If you are in good health and under the age of 50, then you will be better off applying for a Level Premium Term policy (LPT). With CPA Term, you can only qualify for Select and Preferred rates at the ages of 45 and 50, respectively. With the LPT plan, you have better options.
According to the AICPA site, “If you are under age 45 and approved for coverage, you will qualify for Preferred rates.” There are some pre-screening questions to qualify for the Preferred rates and you can immediately be disqualified for the Preferred rates (and subsequently only be eligible for the CPA Term Life plans) if you answer yes to the following question:
Has your mother or father died prior to age 60 as a result of heart disease, stroke or cancer (does not include stepparent(s) or adoptive parents)?
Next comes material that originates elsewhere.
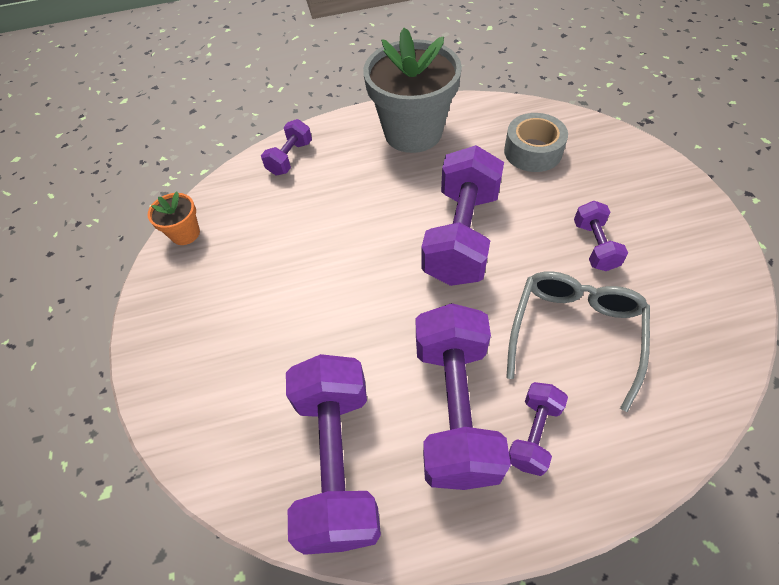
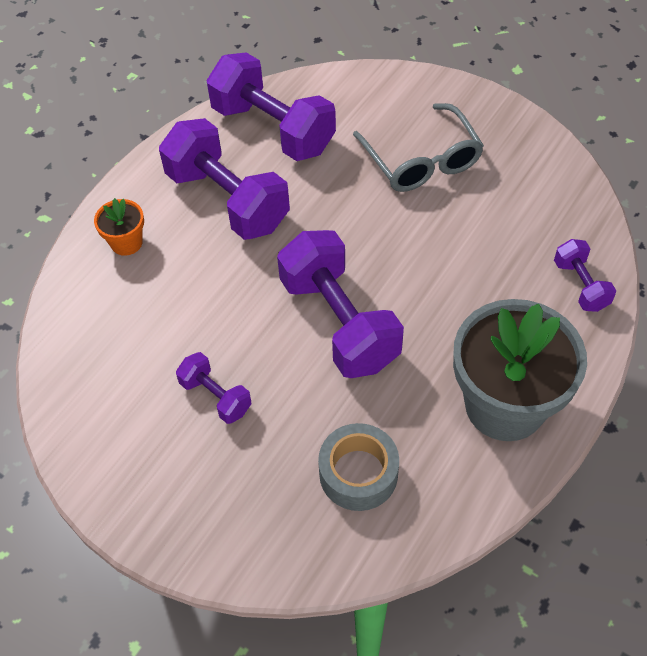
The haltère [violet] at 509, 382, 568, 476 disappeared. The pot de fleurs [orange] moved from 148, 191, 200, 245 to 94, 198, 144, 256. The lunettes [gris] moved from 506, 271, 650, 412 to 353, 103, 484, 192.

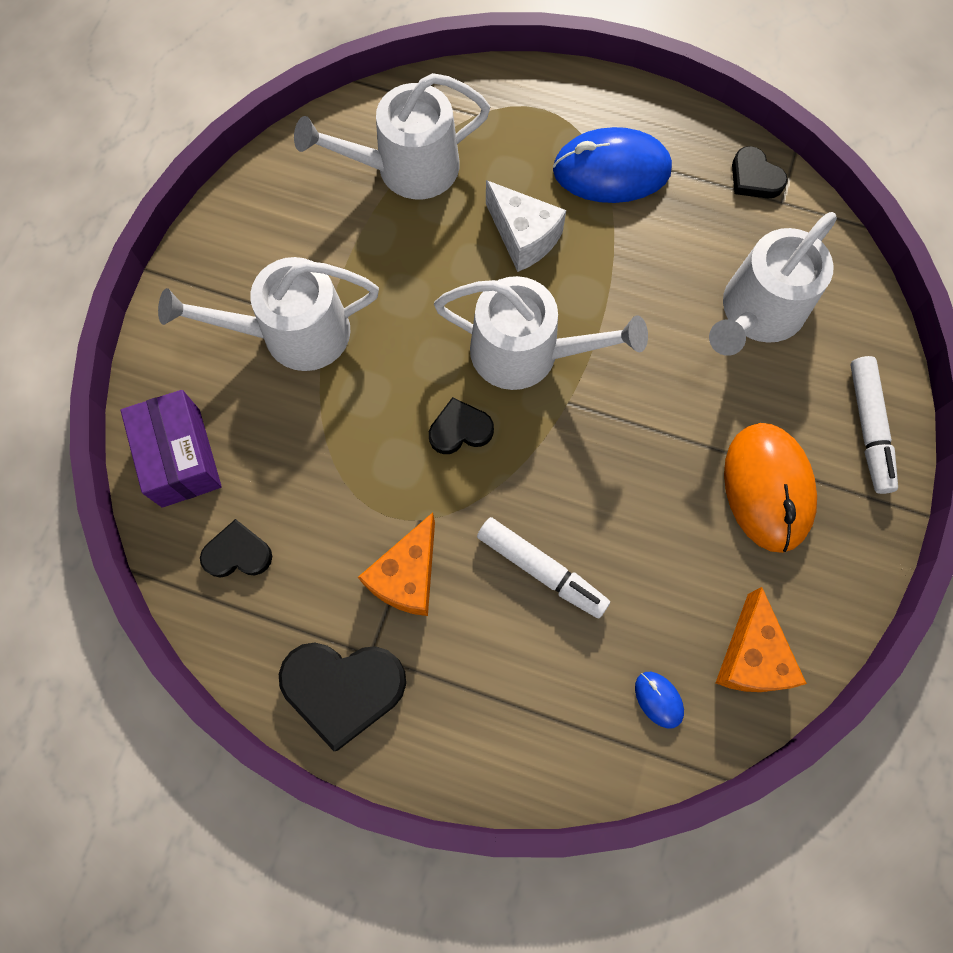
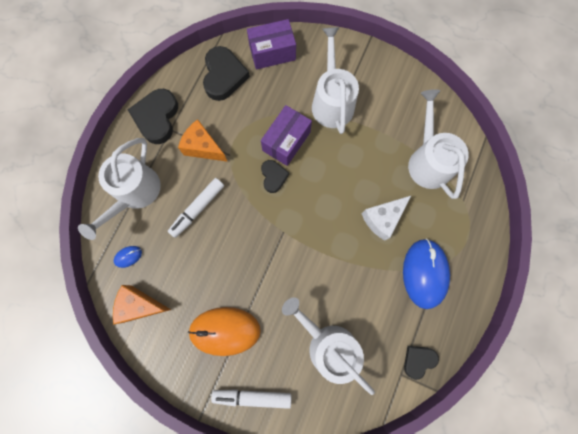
The boîte [violet] at 261, 105, 312, 166 appeared. The arrosoir [blanc] moved from 434, 276, 648, 390 to 78, 138, 161, 240. The cœur [noir] at 200, 519, 272, 578 changed to 1.73 times the size.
There are a few other pre-screening questions related to your driving record, history of drug/alcohol treatment, smoking history, and hazardous avocations. However, the vast majority of people will answer ‘no’ to those questions and receive the “initial” Preferred rate. You still have to undergo full medical underwriting to qualify for the Preferred rates.
Decent 10-year and 20-year Term Rates
The rates for the 10-year and 20-year level term policies are decent after factoring in the Refund. We compare the rates for a 35 year-old and 45 year-old here. As you will see, the rates are clearly much better if you obtain coverage with other carriers. Please check out our rate comparisons.
No Rate Guarantee
One important thing to note, that can be easily overlooked, is that the LPT (level premium term) plans are not guaranteed. For the most part, level term rates on the market are fully guaranteed for the term period. The LPT rates are “level”, meaning the rates are scheduled to stay the same. However, unlike almost all level term products, these group rates are not guaranteed. So, the rates could increase at anytime. Of course, you can’t be singled out for a rate increase, but “rates may change on a class basis” as described on the AICPA site.
In all fairness, it is highly unlikely Prudential will increase rates on their 10 and 20-year level term plans. They haven’t increased rates for 30 years (for existing policyholders). However, why take a chance? If this company experiences something similar to AIG, then why should you risk having your term rates increase? Why not opt for a guaranteed level term policy?
Doesn’t Prudential Have Very Good Rates?
Actually, Prudential has extremely competitive guaranteed level term rates. You will see them on our quote engine, usually ranking in the lowest 5 to 10 carriers for 10, 15, 20, and 30 year term plans. So, why are the rates through the AICPA higher? That’s a good question. Even with the best underwriting classifications and the best possible Refunds applied, the rates are still higher (and not guaranteed).
Group Variable Universal Life
The third life insurance plan offered through the AICPA is the Group Variable Universal Life (VUL). The Group VUL is a product that combines permanent life insurance with a cash value (investment) component. We will provide a review and more details on this policy in separate article.
AICPA Life Insurance Review – The Bottom Line
Hopefully, this article clearly spelled out the two options for term life insurance offered through the AICPA. With all the factors determining eligibility, face amount, and underwriting class, it can be a bit complicated. The bottom line is that you can do significantly better by purchasing a policy outside the AICPA.
We didn’t come to this conclusion until we ran numerous quotes based on various ages, face amounts and underwriting classes. We encourage you to check out the rate comparisons and see how the AICPA policies stack up. These group rates offered through Prudential, even with all the large refunds, simply don’t compare to your other options.